Chubbuck insists he robbed his first bank to help pay off a
drug debt for a relative. The others, he said, paid for food
and supplies for the indigenous people of the Mexican state
of Chiapas.
Chubbuck said he was in Mexico around 1998 looking to score two
drums of ephedrin for making methamphetamine - the same activity
that had gotten him sent to prison five years before - when he
decided to pay a visit to a woman whose card he had kept since
1997 when he had seen her at a protest rally in Downtown
Albuquerque.
The woman was in Guatemala City caring for impoverished and
broken children - Guatemala street children. "It touched my
heart," he said. "It made me want to be like her, help people
like she did. "Chubbuck said he gave her $3,000. "I could only
afford to buy one drum after that," he said.
Chubbuck said he began robbing banks, sometimes two a day, never
brandishing a gun and always attempting to charm tellers with his
polite polish and his handsome swagger and his talk about how the
money would help feed starving children.
But Rudy Espinoza, regional security officer for Wells Fargo
banks, said Chubbuck was not as winsome as he thought. "I will
tell you that his efforts were not without emotional conse-
quences. "Espinoza said. Many of the tellers he interviewed
after a Chubbuck heist asked to be relocated, retired or
sought counseling, he said.
Chubbuck said he purchased marijuana with the bank loot and
then sold it, tripling and quadrupling the initial amount.
The profits went to the Chiapas cause, he said; the rest went
to him. "I'd keep about $10,000 and go help people in my barrio
or spoil my wife, "he said.
Robin the Hood's run seemingly ended in August 1999 in a shootout
with FBI agents at his Southeast Heights home. He pleaded guilty
in October 2000 to the shooting and robbing an unprecedented 14
banks across Albuquerque.
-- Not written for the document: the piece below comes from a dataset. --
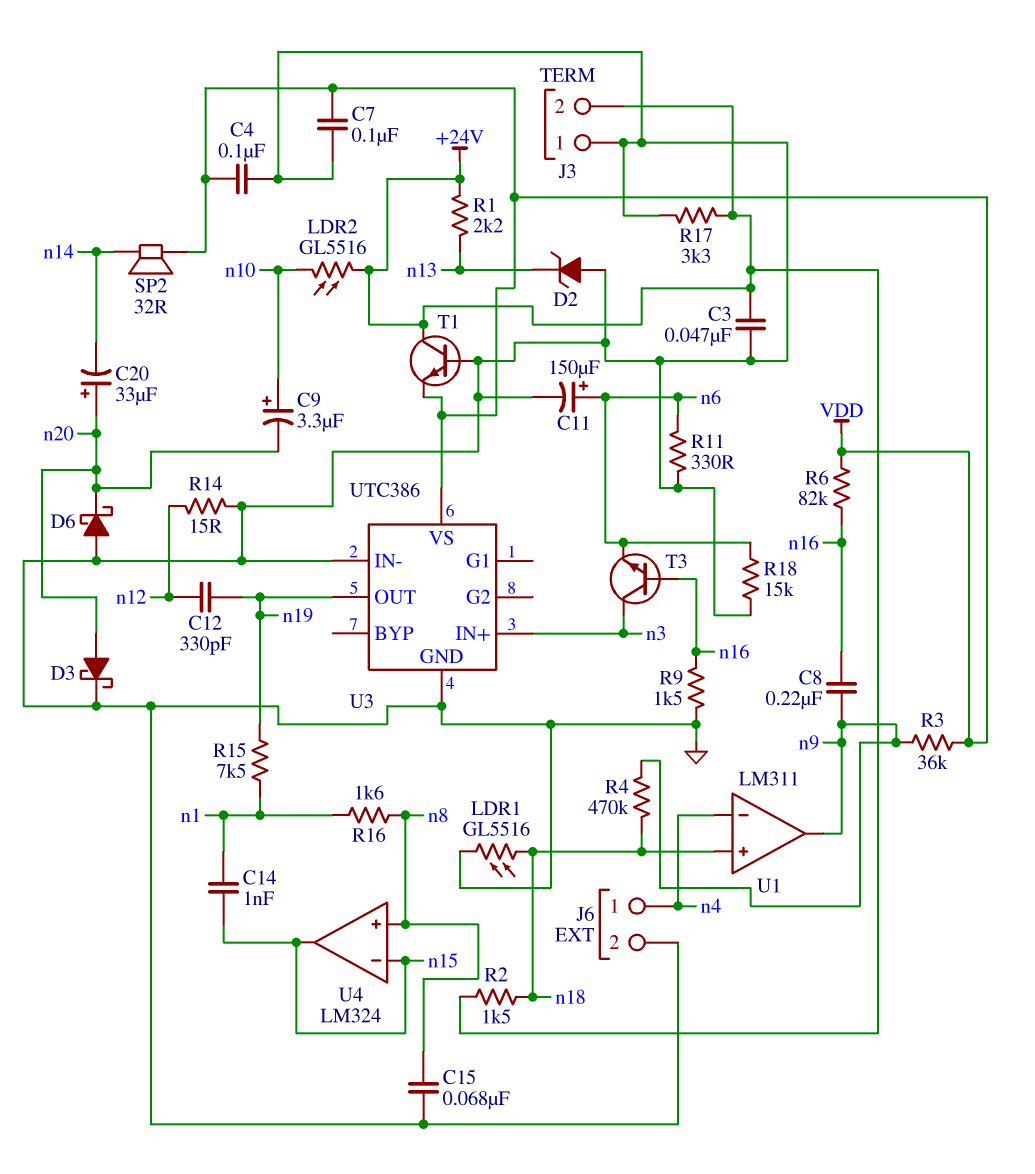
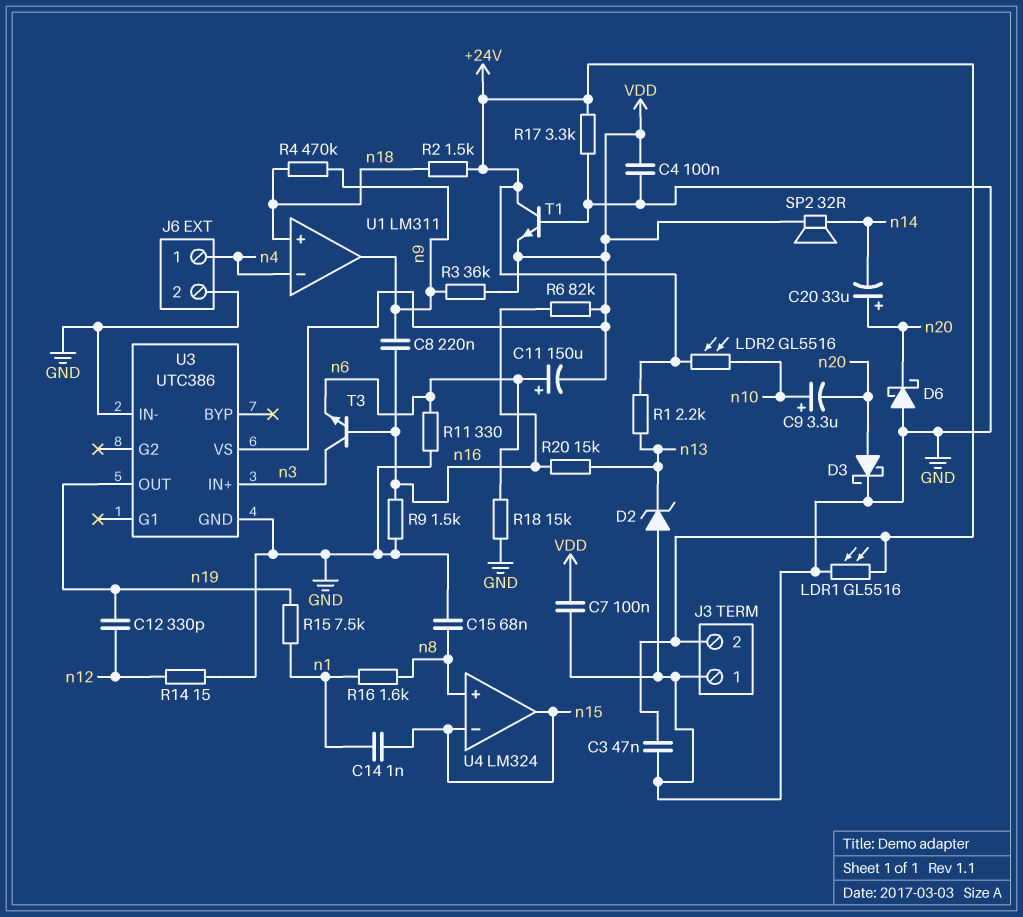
C11: 150uF (plus n6, minus GND) -> 150uF (plus n6, minus VDD)
LDR1: GL5516 (GND, n18) -> GL5516 (+24V, GND)
R20: none -> 15k (n13, n16)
He received a 40-year sentence. Two
months into it he was gone.
Out
Chubbuck says there was no master plan, no team of accomplices
waiting in the wings for him to make his daring escape Dec. 21,
2000, from a prison transport van on its way back to the Santa
Fe County Detention Center from a hearing in Albuquerque.
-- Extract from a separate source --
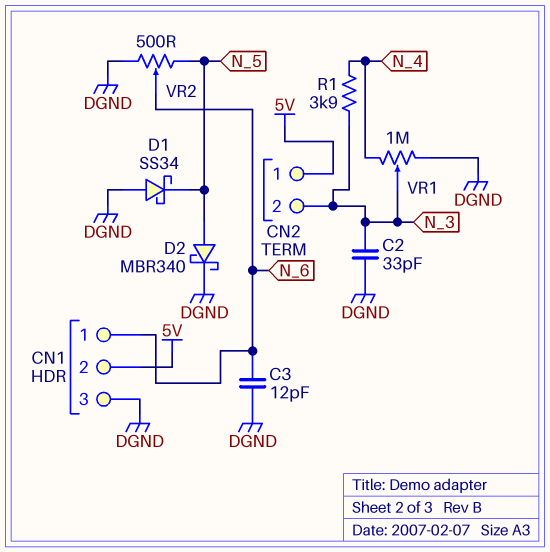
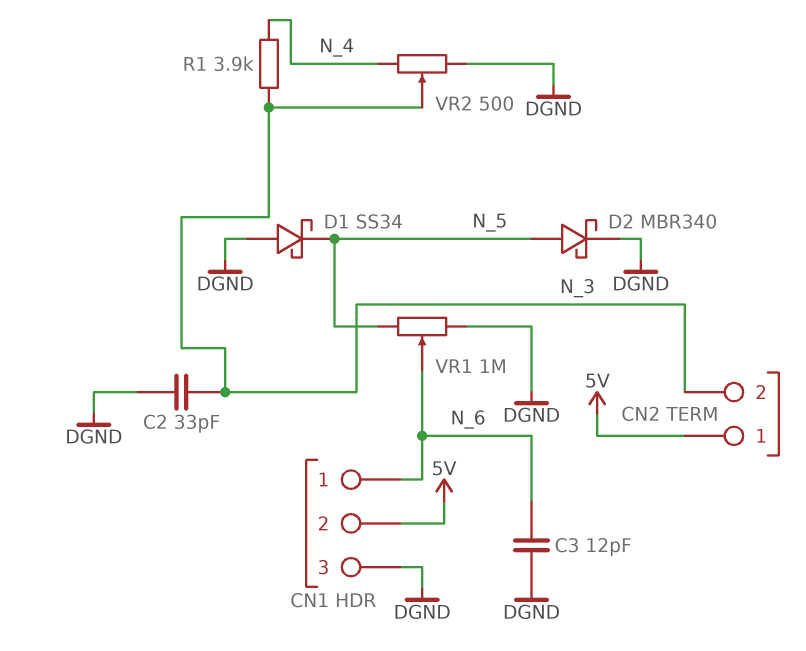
VR1: 1M (DGND, N_4, wiper N_3) -> 1M (DGND, N_5, wiper N_6)
VR2: 500 (DGND, N_5, wiper N_6) -> 500 (DGND, N_4, wiper N_3)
"I didn't go with some diabolical plan," he said. "They're making
me out to be some mastermind. I was just desperate. I was getting
beat up. I was getting gassed. I had to get out of there, and I
had to tell people about the treatment we were getting in jail."
The van was nearing the intersection of Second Street and Monta§o
Road Northwest when Chubbuck used a smuggled key to free himself
from his handcuffs, waist chains and leg shackles, and kicked out
a van window and the steel-bar grate covering it.
"When I first got away from the van I ran to the ¹hood," he said.
"I didn't know where I was going."
Chubbuck said he jumped over fences, cutting a hand already
bloodied from the van escape. He exploded into the front door
of a home in the 200 block of Gene Avenue Northwest, startling
Stephanie Angus, 28, and a friend, her mother and her young
children. "I said: `Please help me. The cops are trying to kill
me,'" he said. "I told her `I need a ride out of the ¹hood right
now.' I did not command her to do anything. I asked and pleaded.
I have respect for women, and when you're looking at a woman as
pretty as Ms. Angus, you better have respect."
Angus, he said, was his angel.
Stephanie Angus said she was terrified. But Chubbuck's charm
and honest manner left her with an odd compassion for her captor,
she said. "Looking back, it was the scariest experience of my
life," Angus said in a recent interview. "But I don't think he
was a bad person. I don't think he would hurt anybody."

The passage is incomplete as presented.